光がやんだ瞬間、目に入ったのは、森だった。
 
「ここは…。」
 
「よかった今回は、ちゃんと落ちたみたいだね、アリス」
 
「…落ちた?ってわあ、ごめん!ダイナ!」
 
 いつの間にか下敷きにしていたダイナの上から飛びのいた僕は、しかし、後ろの木に頭をぶつけて、振り子のようにダイナのもとへと勢いよく戻ってしまった。
 
「落ち着いてアリス。そんなにあわてても、何もないし、私はアリス程度の重さならびくともしないから、安心して」
 
「あ、う、うん」
 
 同性の女の子にさらっと軽いと言われたのになんだか素直に喜べないなあ、とエメリアはゆっくりとダイナの上から降りながら思った。
 
「それにしても、ダイナ…。ここ、どこ…?」
 
「ああ。ここは、物語の裏側、アンダーグランドってところかな。」
 
「物語の裏側…?」
 
「うん。」
 
 そういってダイナはすたすたと歩いて、森の近くの枝を拾った。
 
「えっとね、絵をかいたほうがわかりやすいから簡単に絵をかくね。」
 
 枝を一振りして―その動作に必要性があったのか問い詰めたいところだ―ダイナは絵を描き始めた。
 
「まあ、さっきまでいたところが“表舞台”。まあ、劇で言うなら、ステージ、といったところかな。」
 
と、一つの四角を書いて、表舞台、と文字を書きだした。
 
「ここはどんな人物でも自由に見ることができる、そういう場所なんだよ」
 
 四角の外に誰でも見ることができる、と書き込み、矢印を表舞台に向けた。
ご丁寧に表舞台と書かれた四角の外にいろんな人を書き出した。
 
「どんなに悪党でも、どんなに幼くても、老いていても、醜くても、綺麗でも、人間でなくても、どんなものでも見ることができる場所。それが表舞台だ。」
 
 泣いてたり笑ってたり、いろいろな顔をした人間がダイナの手によって書かれていく。
 
そして、猫のような不思議な動物も、ダイナの手によって書かれた。
 
「そしてステージだからね、誰でも乱入することができるんだ、アリス。

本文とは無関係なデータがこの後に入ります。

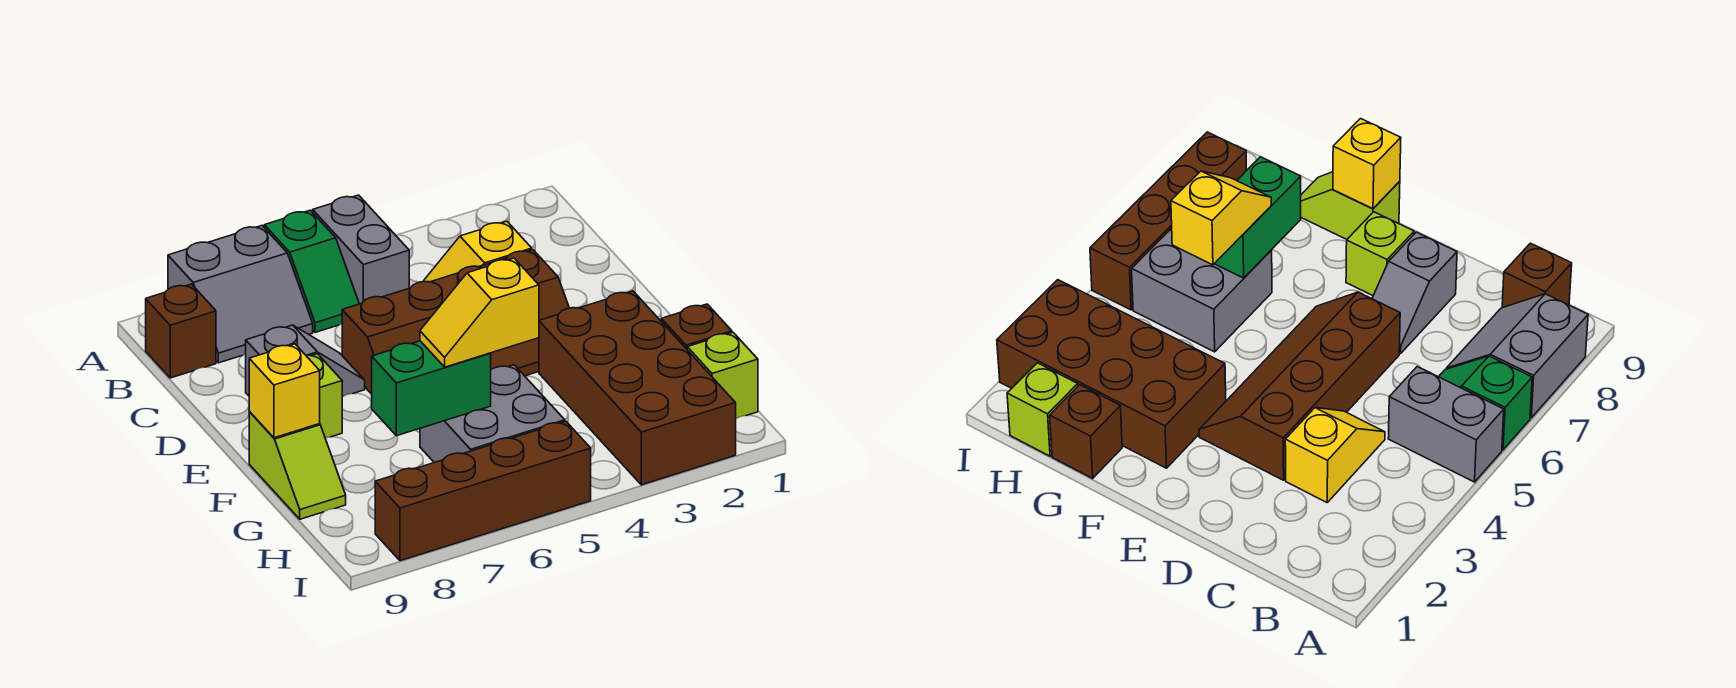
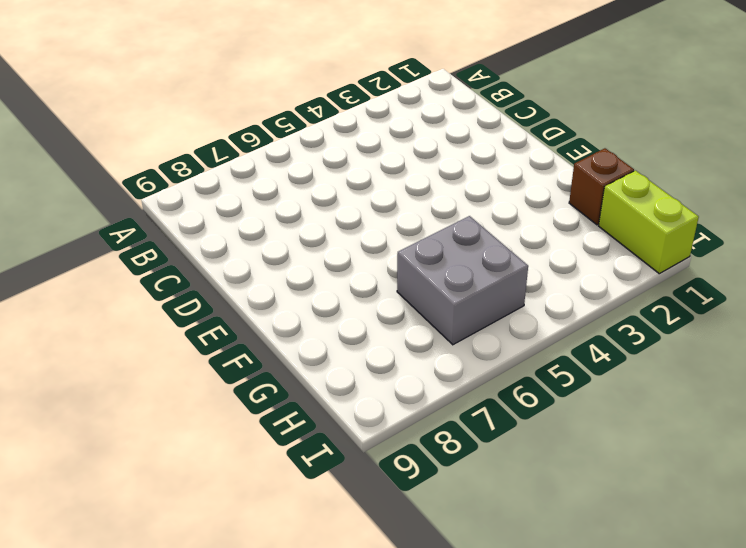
lime brick H1:I1 level 1 -> lime brick H1 level 1
none -> grey brick A5:B5 level 1
none -> green slope A6:B6 level 1 top A
none -> grey slope A7:B8 level 1 top A

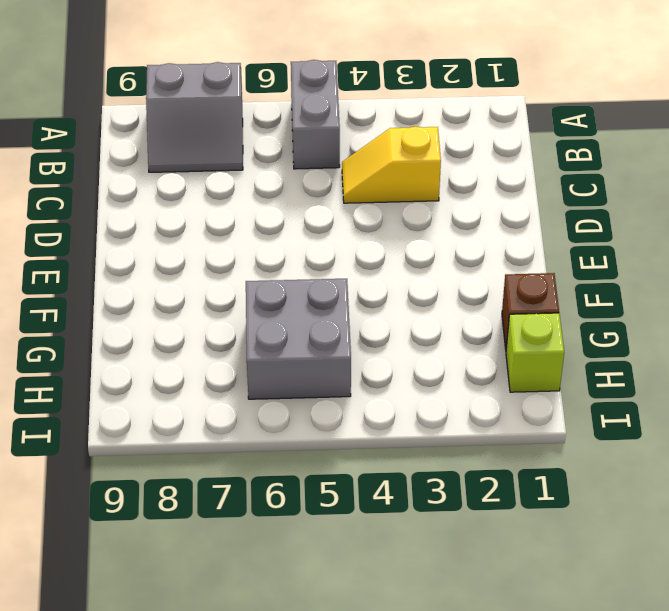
none -> green slope A6:B6 level 1 top A
none -> brown brick B9 level 1
none -> brown slope D3:E6 level 1 top D

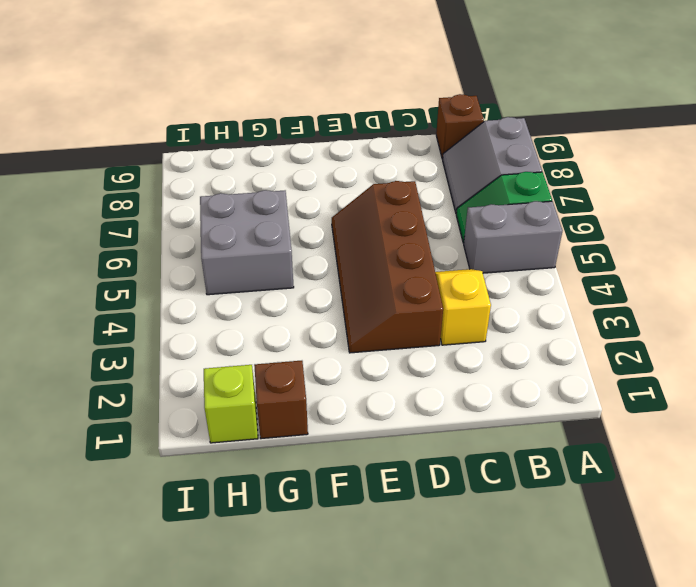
none -> grey slope D7:D8 level 1 top 8
none -> lime brick E8 level 1
none -> brown brick F2:I3 level 1

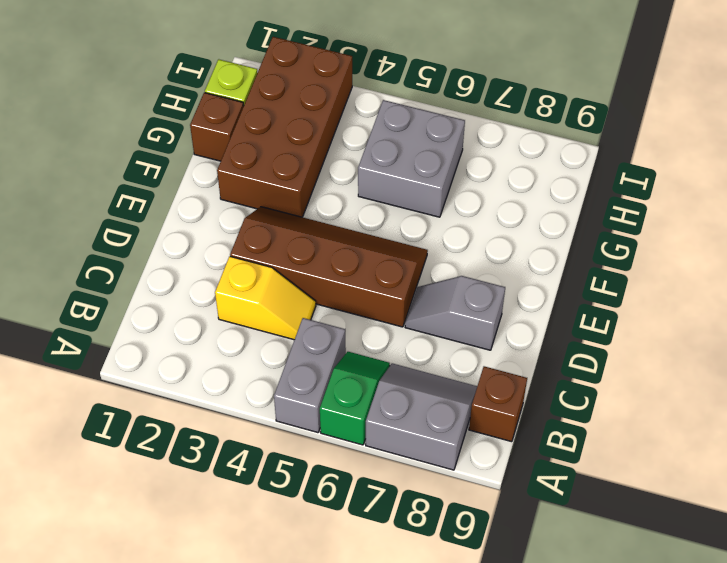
none -> lime brick E8 level 1
none -> lime slope F9:G9 level 1 top F
none -> brown brick I5:I8 level 1

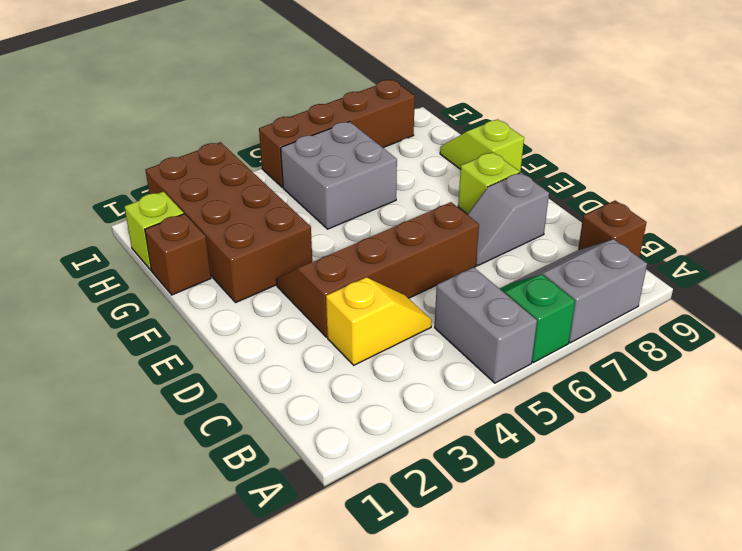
none -> yellow brick F9 level 2
none -> green brick G6:G7 level 2
none -> yellow slope G5:G6 level 3 top 5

たとえば、先ほどの本の虫のようにね」
 
 先ほどの虫をかわいくしたような虫が、四角に突入していた。
さっきの大きいのはとても怖かったけれども、うん、なんかかわいい…。
 
「でも、普通は警備システムが働いてくれて、乱入すること自体不可能なんだよね」
 
 勢いよく自分の書いた虫を踏みにじった。何かの恨みがあるかのように、勢いよく。
 
その勢いに、少々恐怖を覚えたといっても過言ではない。
 
そして、僕は、ダイナの言葉に疑問を感じた。
 
「でも、ダイナ。ええと、信じたくないけど、今回、私たちの物語に入り込んできたよ?警備とかがあるならば、入ることができないんじゃない?」
 
「ふつうは、ね。アリス。」
 
 もうほとんど、アリスという呼び名に違和感を感じなくなった私は、返事に間をおかないでいうことができるようになった。…あだ名だと思えば、きっと大丈夫なはず。たぶん。
 
「警備システムは基本、物語を守るために働いている。物語を正常に保つために。だからね、アリス」
 
 そこまで言って、僕は理解した。